In the paper, “Nature and mental health: An ecosystem service perspective”, by Gregory Bratman et. al., being in nature is related to improvements in several of our body functions:
- Memory and attention
- Imagination and creativity
- School performance
Walking in nature was also shown to be effective in uplifting the mood of those afflicted with mild to major depressive disorders. With this, they are encouraged to move forward and recover.
Allowing ourselves to be immersed in nature is said to be a way for us to feel more grateful, appreciative, and aware of the environment. This enhances not only our mental state but also our spirituality.
This makes you want to breathe in some fresh air outdoors, doesn’t it? Only if our cities will make that a nice activity to do. Ridden with smoke and pollution, our cities are not exactly the best places to be in sync with nature.
What city planners can do
The paper by Bratman and others outline four steps that city planners could consider modifying to incorporate nature in cities:
- Determining which aspects of natural features are relevant to mental health
- Increasing exposure to nature by improving access and availability of natural features.

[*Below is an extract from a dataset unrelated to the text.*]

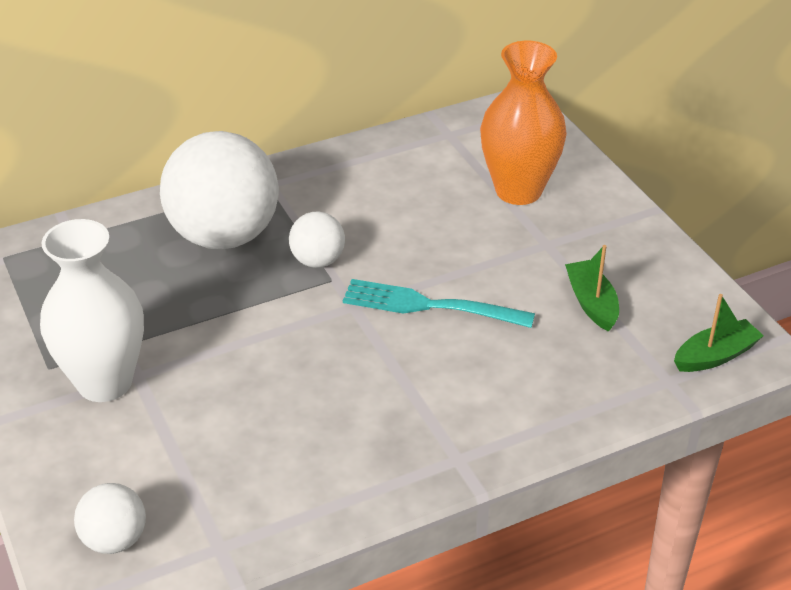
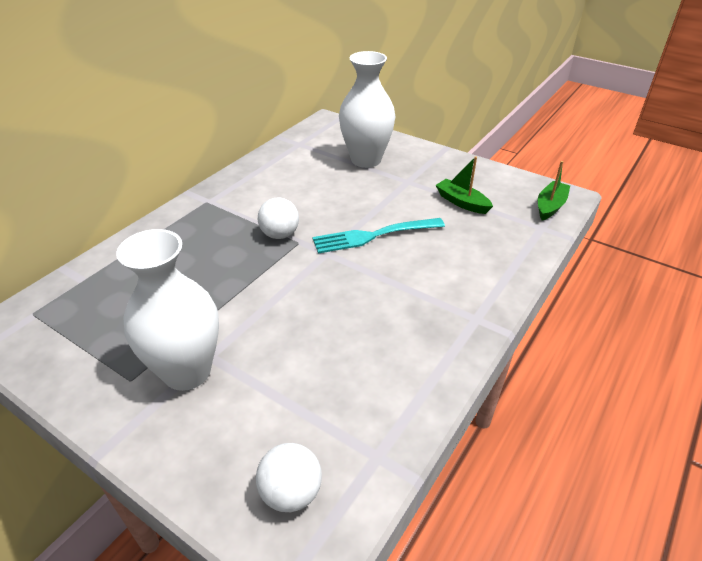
camera: 30 degrees left, 0 degrees up
(224, 236) = (202, 241): white ball -> none
(518, 190) = (366, 160): orange vase -> white vase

- Studying the specific ways in which people interact with nature since this may account for differential impacts of nature exposure on mental health.
- Characterization of the potential mental health impacts that follow from nature experience in order to refine new or existing green space implementations.
We have focused quite a lot on how incorporating greenery into our cities will make our living spaces sustainable. It is now time to reshape our cities further to make them places where people will feel liberated from stress and anxiety.